Longtemps interdits car jugés dangereux pour les enfants, croix gammées et salut hitlérien ont commencé cette semaine à figurer dans les jeux vidéo en Allemagne au nom de la liberté artistique, une évolution qui suscite des critiques. Présenté lors du salon du jeu vidéo Gamescom de Cologne qui vient de s'ouvrir jusqu'au 25 août, Through the Darkest of Times constitue le premier jeu commercialisé en Allemagne illustrant sans filtre la période nazie.
"Hitler ne s'appelait plus Hitler mais Heiler et n'avait plus de moustache". Le joueur y incarne un résistant au nazisme durant la Seconde Guerre mondiale. Ici, les ennemis du 3ème Reich sont clairement identifiables : les croix gammées remplacent les triangles noirs sur fond rouge utilisés jusqu'ici, les saluts nazis sont bien visibles et Hitler, auparavant jamais identifié sous son vrai nom, retrouve sa moustache. Avant, "parce que les développeurs craignaient de dire de quoi il s'agissait, ils inventaient des choses fantaisistes. Hitler ne s'appelait plus Hitler mais Heiler et n'avait plus de moustache, et il n'y avait plus de juifs mais des traîtres. C'est problématique parce que tout un aspect de l'histoire était passé sous silence", explique Jörg Friedrich, co-développeur du jeu.

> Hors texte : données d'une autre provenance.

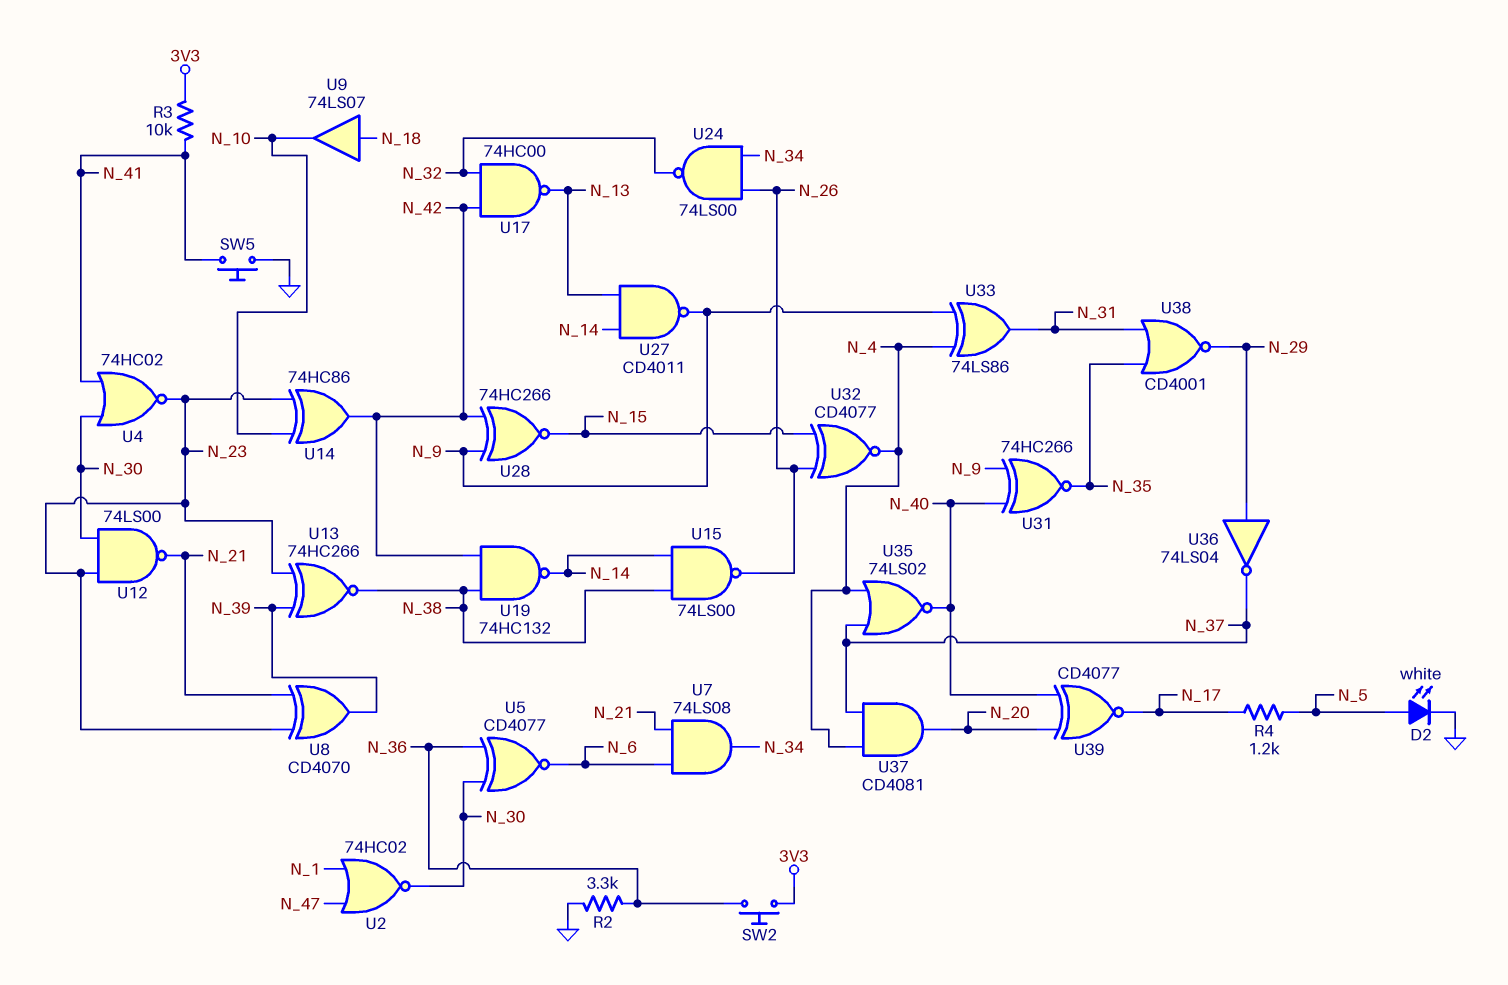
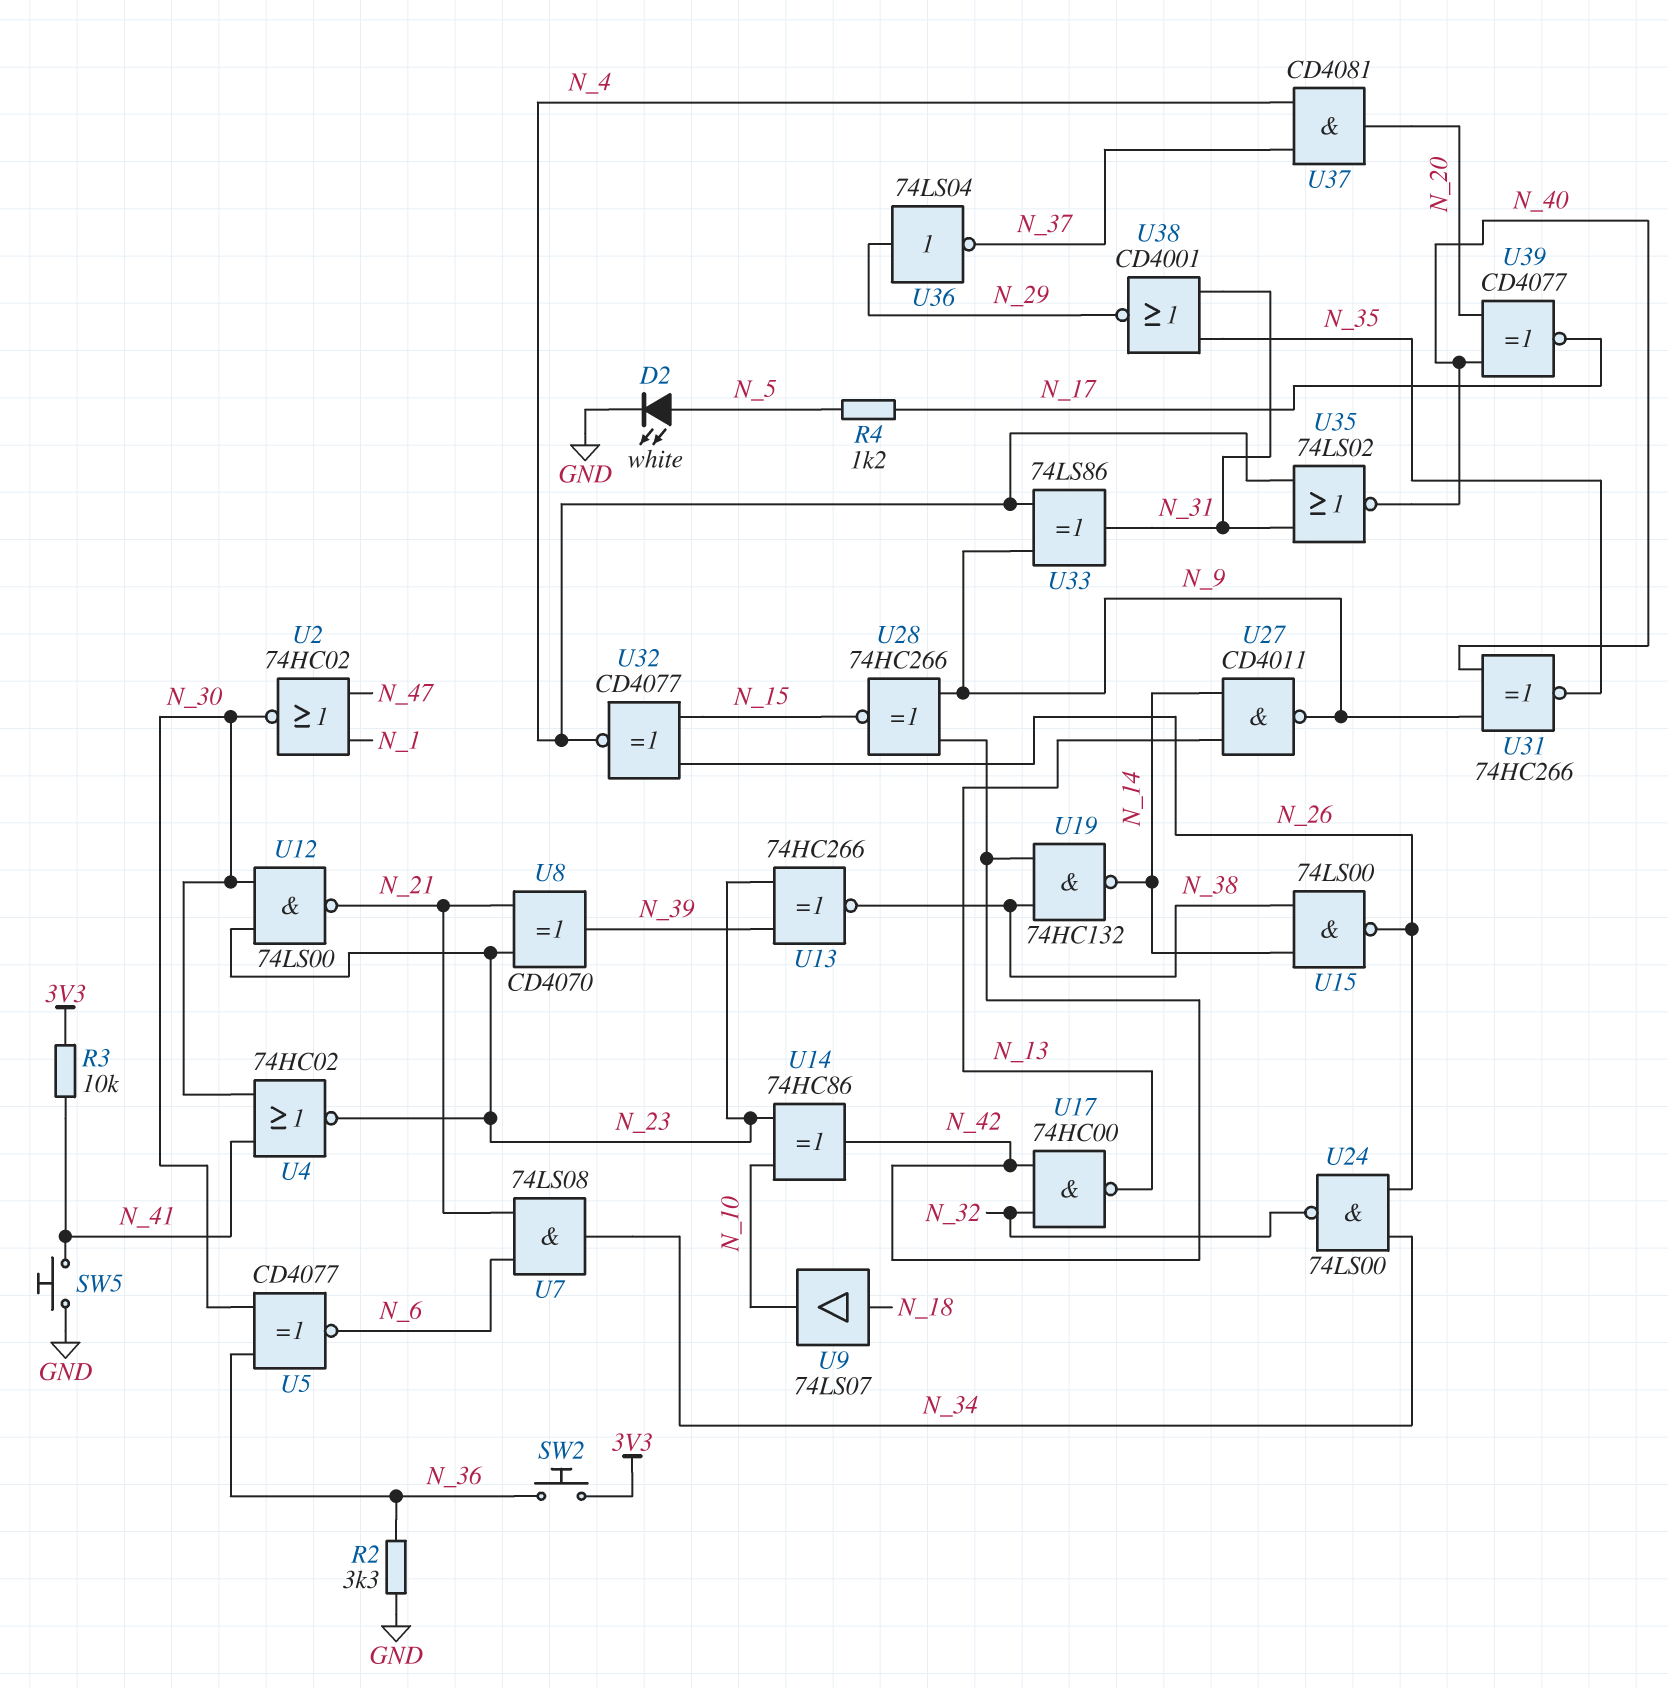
U35: NOR 74LS02 (in N_4, in N_37, out N_40) -> NOR 74LS02 (in N_4, in N_31, out N_40)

Une décision de justice de 1998 interdisait aux jeux vidéo d'utiliser des symboles nazis. Le tabou a été brisé début août : sous la pression de l'industrie des jeux vidéo et de la communauté des joueurs, l'autorité indépendante de régulation allemande (USK) a accordé au secteur la même latitude que celle dont bénéficient déjà le cinéma ou le théâtre. "Les jeux qui se penchent de manière critique sur les événements passés peuvent se voir attribuer une approbation pour la première fois" au nom de la "liberté artistique", a expliqué une responsable de l'USK, Elisabeth Secker. À la suite d'une décision de justice de 1998, les jeux vidéo n'y avaient jusqu'alors pas droit. Les juges craignaient à l'époque que les enfants "grandissent avec ces symboles et insignes et s'y habituent".
"On ne joue pas avec les croix gammées". "On ne joue pas avec les croix gammées", a critiqué la ministre allemande de la Famille, Franziska Giffey, dans une interview jeudi au groupe de presse Funke. Les Allemands en particulier "doivent continuer aujourd'hui à être conscients de leur responsabilité historique", a-t-elle dit. "Comment allez-vous expliquer aux jeunes qui viennent de jouer dans Call of Duty qu'ils peuvent y hisser le drapeau à croix gammée mais que s'ils le taguent sur le mur d'une maison, ils finissent au tribunal ?", s'exaspère aussi Stefan Mannes, rédacteur en chef d'un portail allemand d'informations sur le 3ème Reich baptisé "L'avenir a besoin de mémoire".
"Il n'y a pas de risque de dérive". Un argument que rejette Klaus-Peter Sick, historien au Centre Marc-Bloch de Berlin : "Le joueur est intelligent et sait faire la différence" entre la fiction et la réalité. "Il n'y a pas de risque de dérive : on ne devient pas nazi en voyant des croix gammées !" D'autant plus que l'USK n'envisage pas d'autorisation générale et donnera son accord au cas par cas pour savoir si la présence de symboles nazis dans un jeu est "socialement appropriée".